The booklet contains information on ‘Gujarathi Brahmins’(believed to have settled in Kochi from around 1500 AD); ‘Cutchi Memon’ (settled in Kochi from around 1815 AD from Kutch, Gujarat); ‘Kudumbi’ (from around 1510 AD from Goa); ‘Dakhini Muslim’ (from around 1790 AD, Deccan, Andhra Pradesh); ‘Pandithar Mahajanan’ (from around 1600, Kerala); ‘Saraswath Non Brahmins’ (from around 1885 AD, Goa); ‘Tamil Brahmins(from Tamil Nadu)’; ‘Vaishya’ (From around 1500 AD, Goa and Maharashtra), among others.

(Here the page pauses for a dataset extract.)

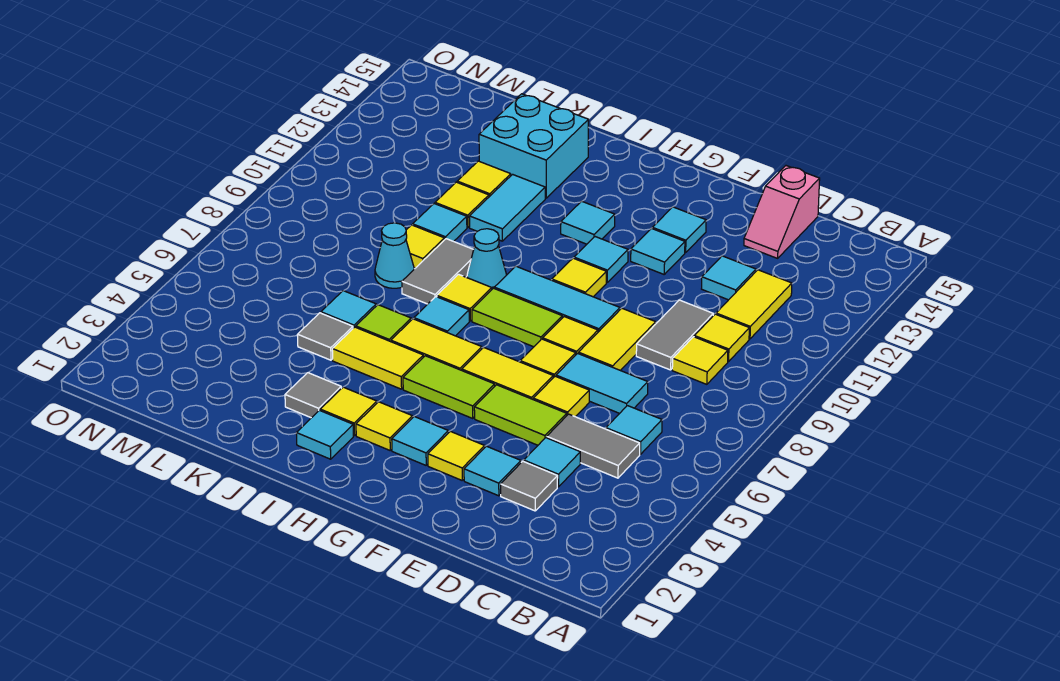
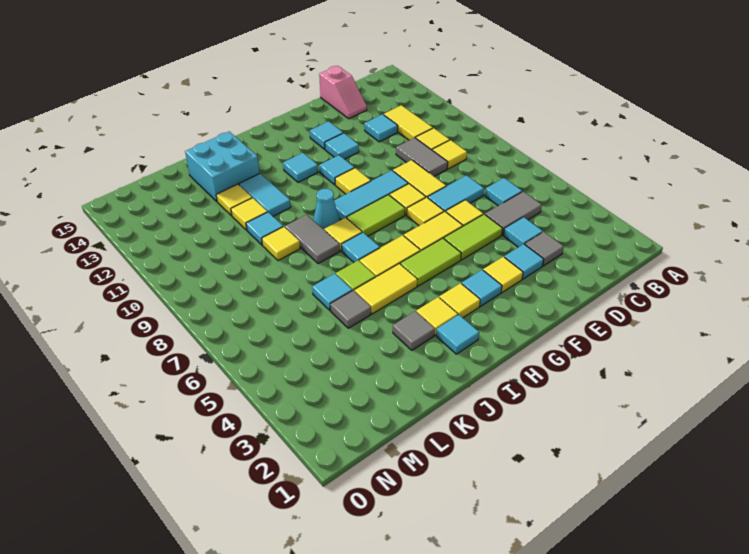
cyan cone K8 level 1 -> none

He said he began this initiative three years back in a small way, and nearly 900 foreign travellers have participated in his cycle-tour. “I have around 30 hybrid bicycles, which cost around Rs 43,000 each,” Gueiselar said. He charges Rs 1,200 for the three-hour ride. Now, it’s up to Kerala Tourism to take this
package on a bigger scale,Gueizelar said.